Standaardinstelling voor "Papierdikte" is [Normaal papier]
Standaardinstelling voor "Duplex toepassen" is [Ja].
Standaardinstelling voor "Autopapierselec. toepassen" is [Ja].
Als [Kalkpapier] is geselecteerd bij "Papiertype", is "Papierdikte" niet beschikbaar.
Er verschijnt een merkteken naast de papierlade als u [Nee] hebt geselecteerd in "Autopapierselec. toepassen".
Onder de kopieerfunctie is "Autopapierselec. toepassen" alleen beschikbaar als [Niet weergeven] of [Gerecycled pap.] als papiertype is geselecteerd. "Autopapierselec. toepassen" is niet beschikbaar als deze instelling of "Duplex toepassen" is ingesteld op [Nee].
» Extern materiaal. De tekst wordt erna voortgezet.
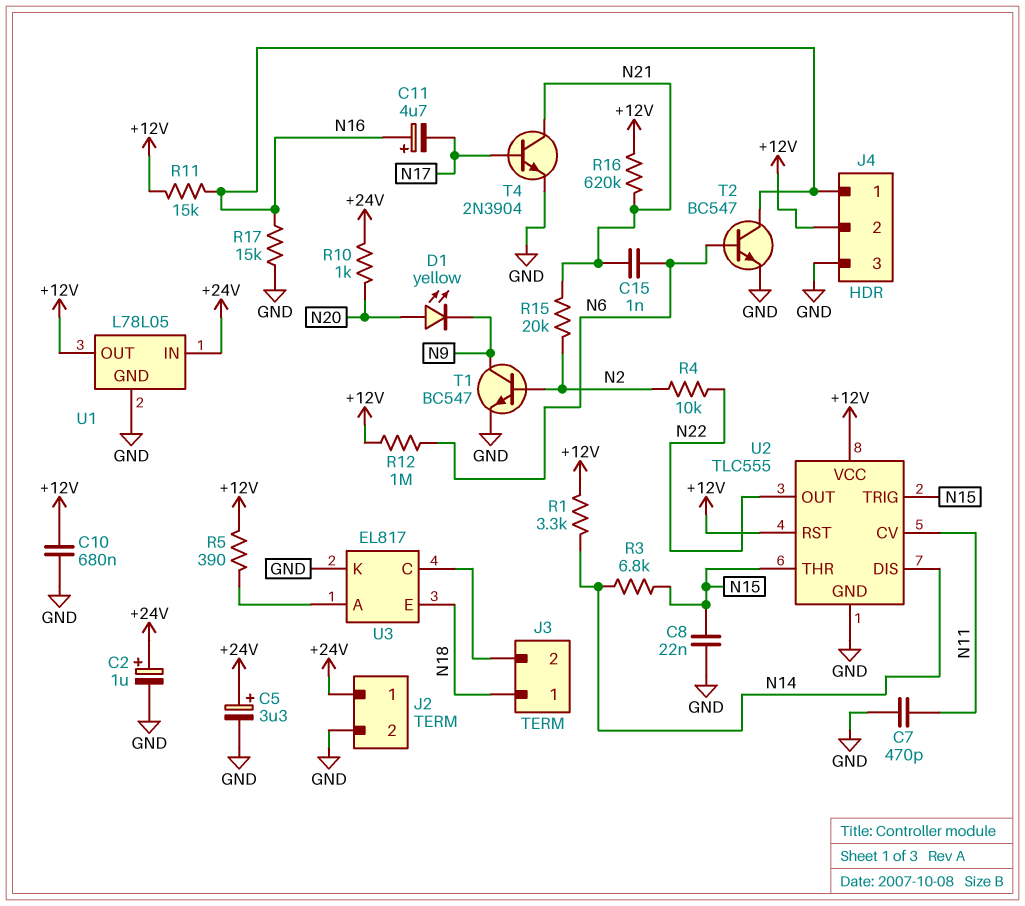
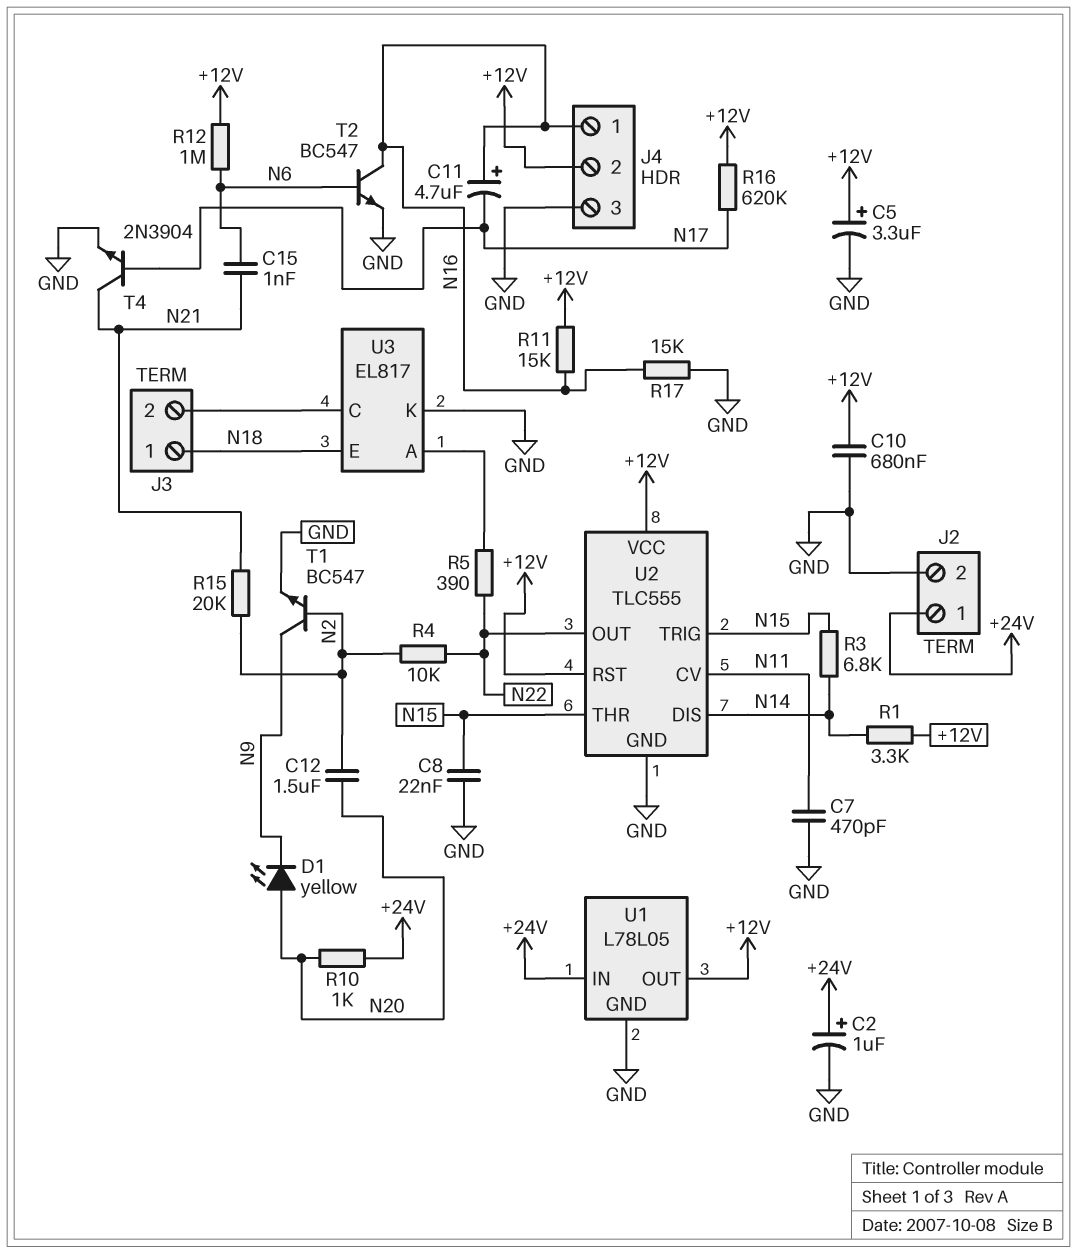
C5: 3.3uF (plus +24V, minus GND) -> 3.3uF (plus +12V, minus GND)
C12: none -> 1.5uF (N2, N20)
R5: 390 (+12V, U3/A) -> 390 (N22, U3/A)
R16: 620k (+12V, N21) -> 620k (+12V, N17)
Voor meer informatie over de verhoudingen tussen mogelijke papierformaten en papierdiktes, raadpleegt u de handleiding Papierspecificaties en papier toevoegen.
Voor meer informatie over de aanbevolen omstandigheden bij het gebruik van dik papier, raadpleegt u de handleiding Papierspecificaties en papier toevoegen.
Papiertype: Lade 2
Stel het display zodanig in dat u kunt zien welk papiertype in lade 2 is geplaatst.
De informatie wordt door de printer gebruikt om automatisch de lade met het geschikte papier te kiezen.
De papiertypen die u kunt instellen voor lade 2 zijn als volgt:
[Niet weergeven], [Gerecycled pap.], [Gekl. papier 1], [Gekl. pap. 2], [Briefpapier], [Kalkpapier], [Voorbedr. pap.], [Bankpost], [Vrgeperf. pap.], [Speciaal papier], [Tabblad]
De papierdiktes die u kunt instellen voor lade 2 zijn als volgt:
[Normaal papier] (52 - 81 g/m2, 14 - 20 lb. bankpost)
[Medium dik] (82 - 103 g/m2, 20 - 28 lb. bankpost)
[Dik papier 1] (104 - 169 g/m2, 39 lb. Cover - 90 lb. Index)
Standaardinstelling voor "Papiertype" is [Niet weergeven].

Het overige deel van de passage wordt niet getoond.